MDMA is still illegal in the US, and patients with autism should be cautious about advertising from the rooftops their surreptitious experiments with the drug. Nonetheless, while conducting her research, Danforth found an exhaustive repository of anecdotes and first-person drug accounts exactly where you’d expect: on internet forums and message boards.

These impressions were bolstered via more thorough survey answers Danforth and Grob collected from 150 patients in 13 countries. Strikingly, there was not a single report of a serious adverse effect from taking the drug, despite the unscientific manner in which the drugs were taken. In addition to the anecdotes, Danforth and Grob also propose that the known (but incomplete) physiology of autism and social anxiety disorders may be directly affected by the known neurological effects of MDMA.

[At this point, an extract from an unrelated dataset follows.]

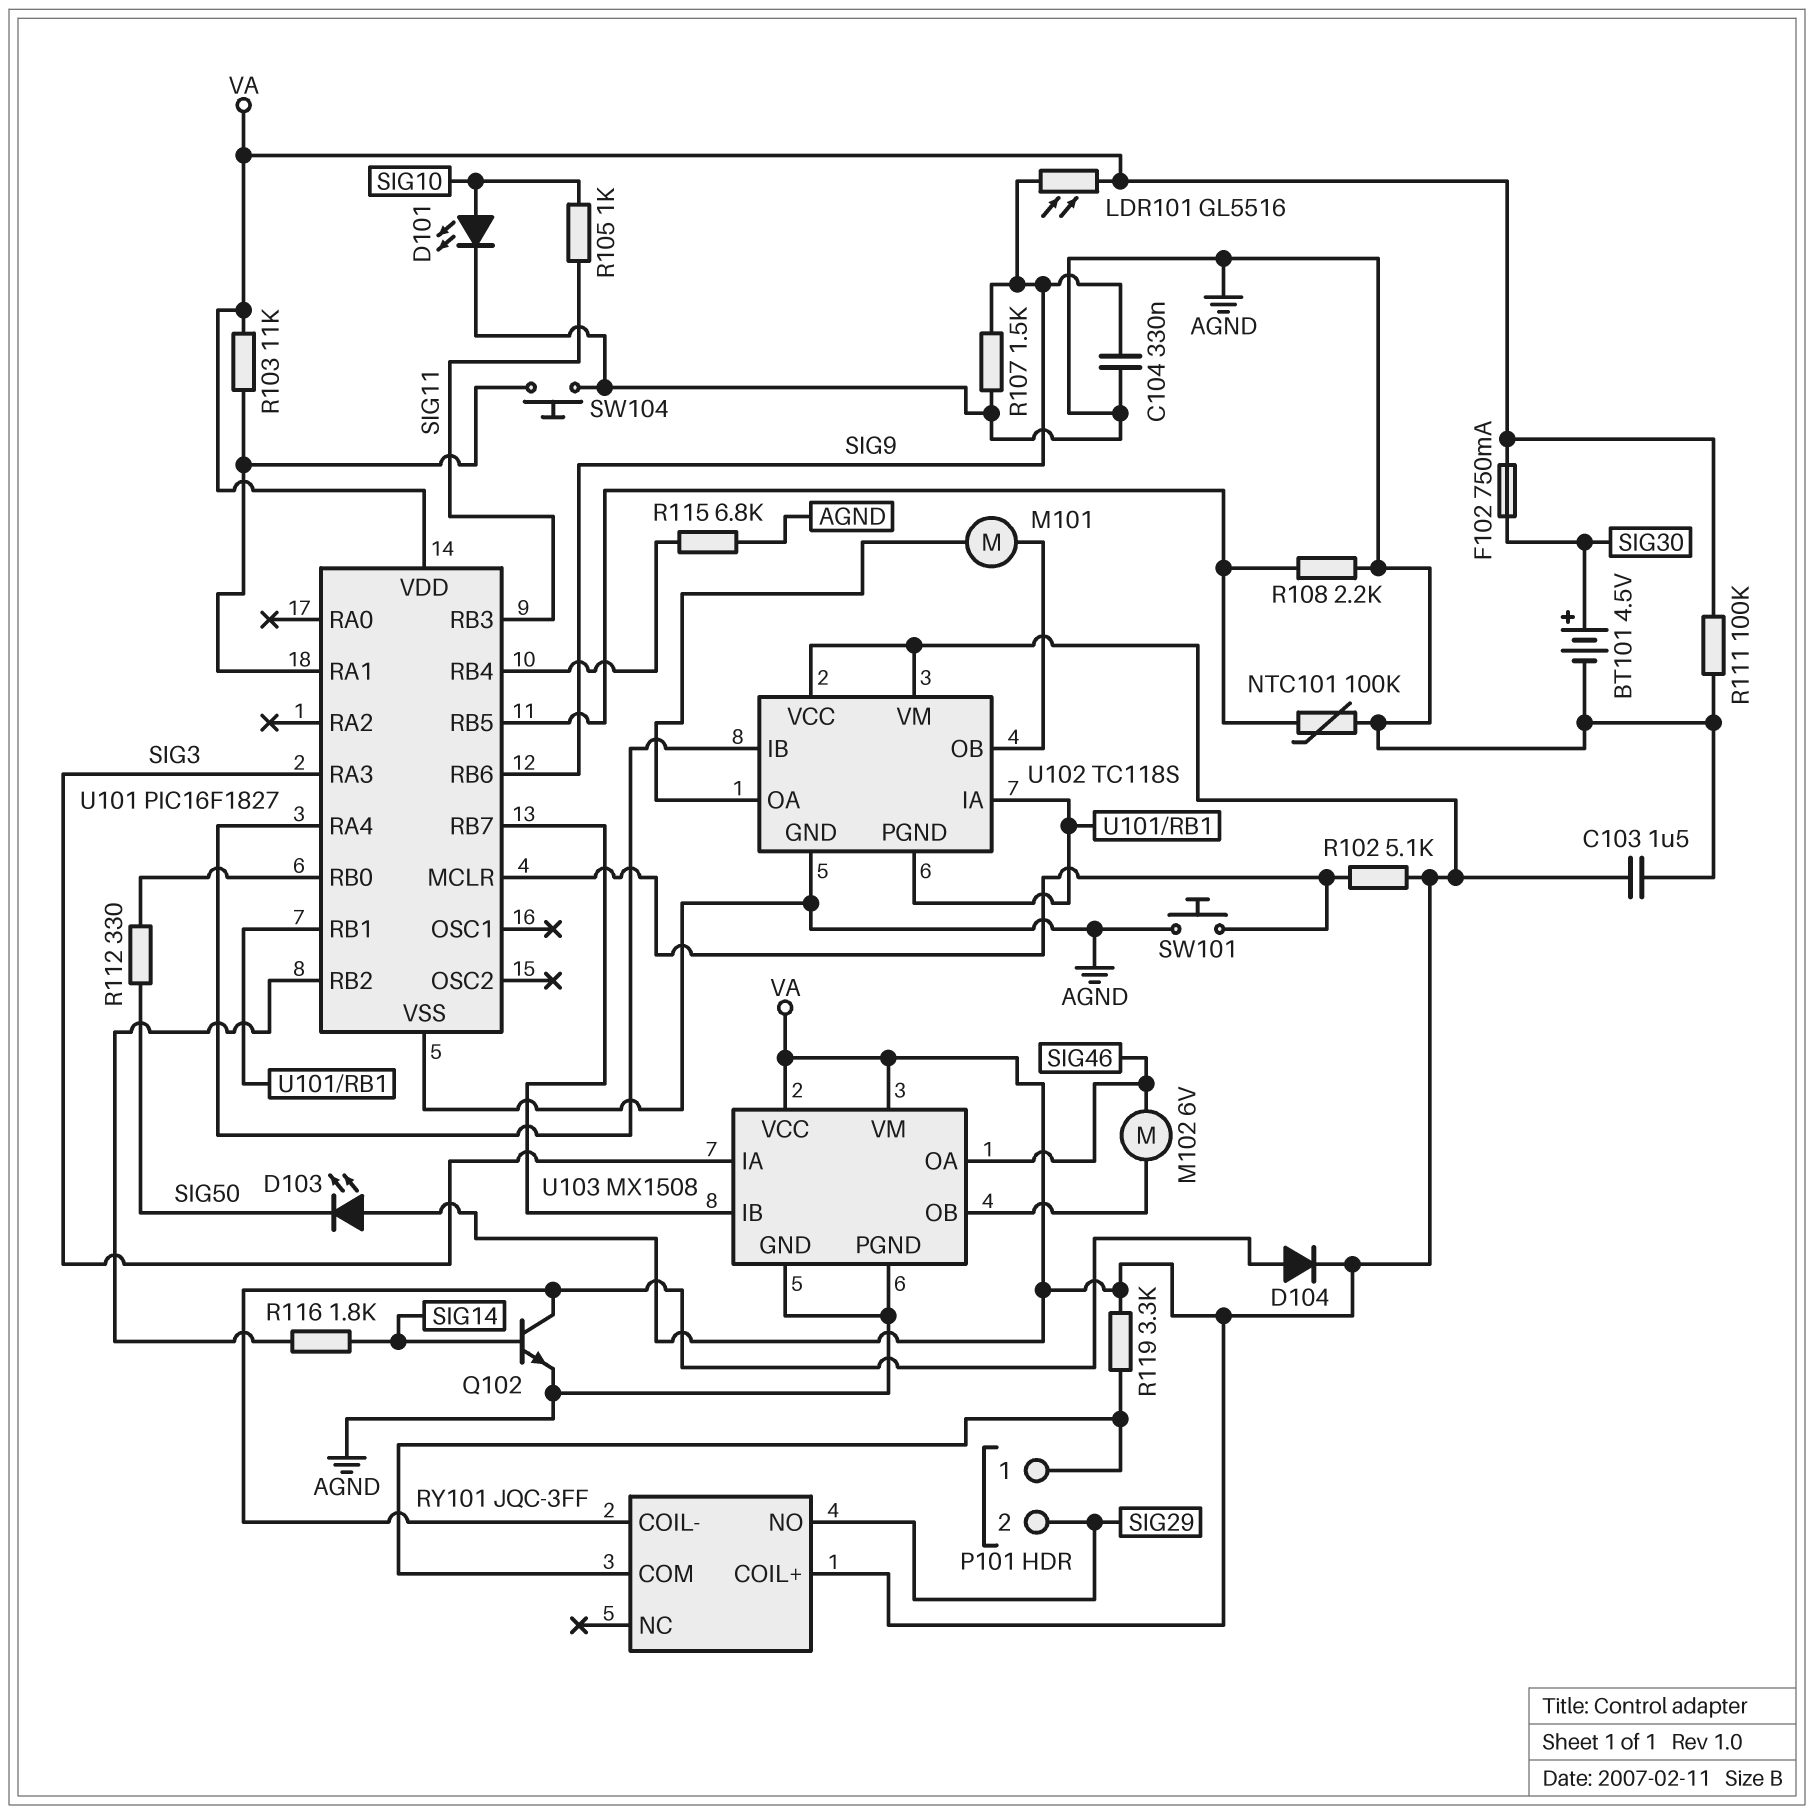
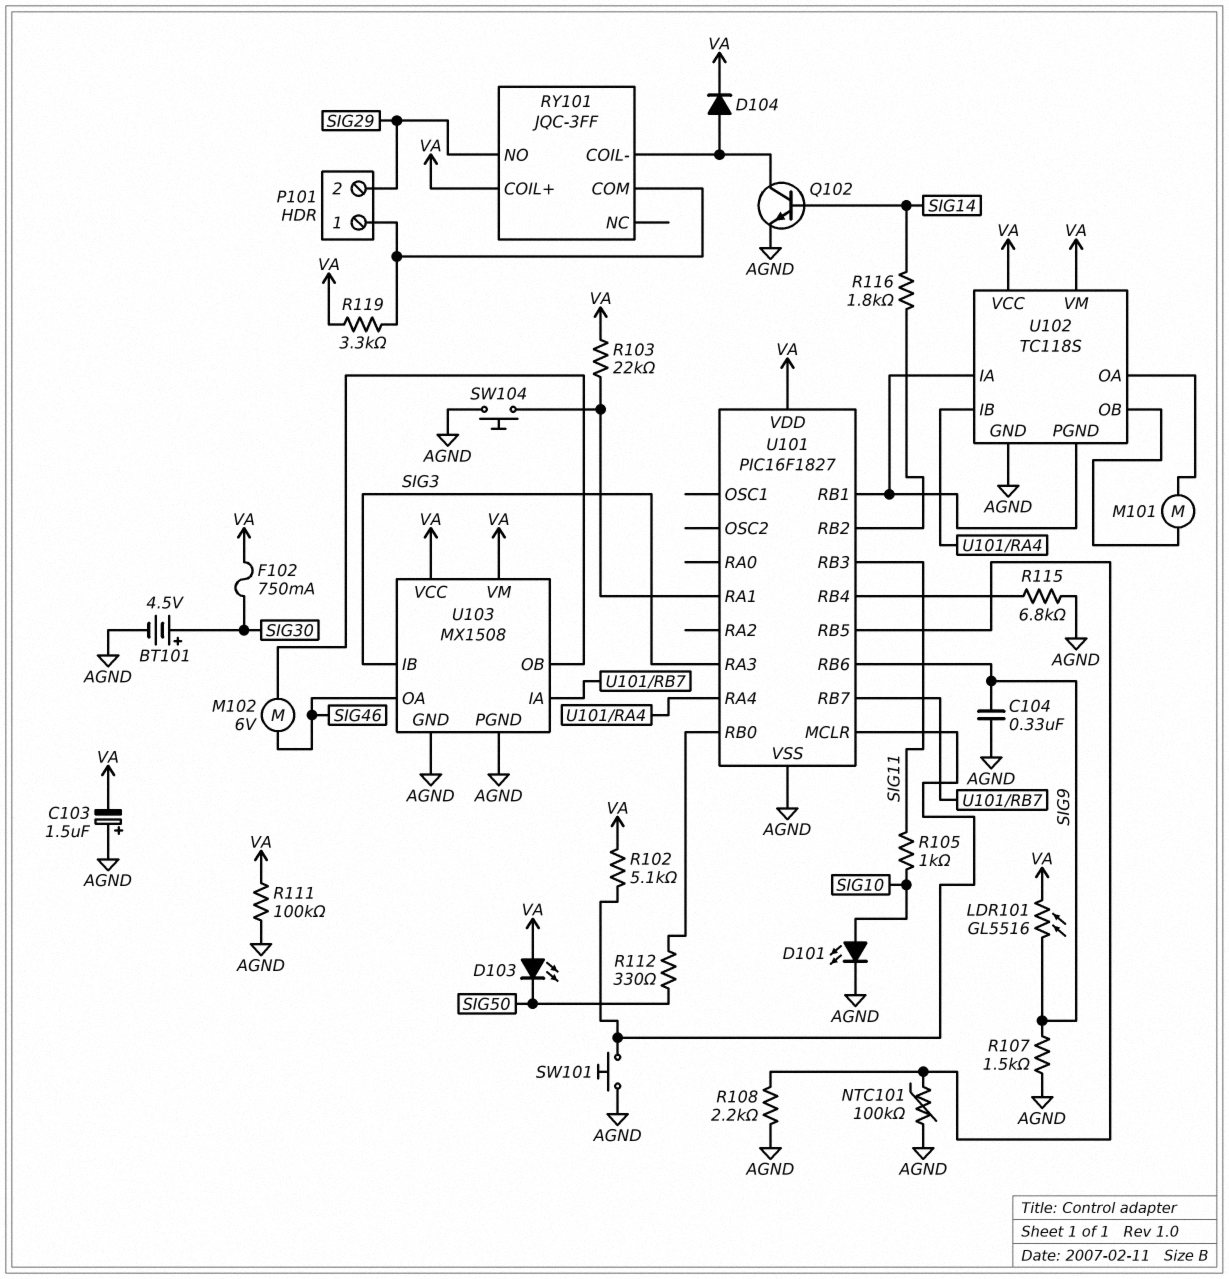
C103: 1.5uF (AGND, VA) -> 1.5uF (plus AGND, minus VA)
R103: 11k (U101/RA1, VA) -> 22k (U101/RA1, VA)
U103 pin IA: SIG3 -> U101/RB7
U103 pin IB: U101/RB7 -> SIG3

For example, MDMA has been shown to robustly increase oxytocin levels in the mammalian brain, where the neurohormone promotes positive social affiliations in mammals. Scientists know oxytocin levels are reduced in brains of people with autism. Danforth and Grob suggest the MDMA experience in conjunction with therapy may serve to correct this deficiency, reducing social anxiety.

Because it is an illegal drug, MDMA comes with a pervasive stigma, even among psychotherapists. Some autism advocacy groups are staying neutral on the topic until Danforth gathers new evidence, but others, such as the Autism Science Foundation, have spoken out strongly against the research in the past. The foundation maintains MDMA is neurotoxic, citing an old paper which has since been debunked and retracted.

Nonetheless, ethically, Danforth and Grob’s proposed study raises some concerns. MDMA can induce an intense experience, which patients with autism may be less well-equipped to handle than other types of patients. Additionally, the study requires adult patients who give their informed consent, but acquiring this informed consent from people with autism remains controversial in the field.

Danforth and Grob began their pilot study in March of 2014 with cautious optimism. As of July 2017, they have prescribed MDMA and psychotherapy for 12 adults with autism and comorbid social anxiety. They are currently preparing these results for publication, which will help determine whether more clinical trials will follow.
Both doctors are quick to point out that this treatment would not be a cure for autism.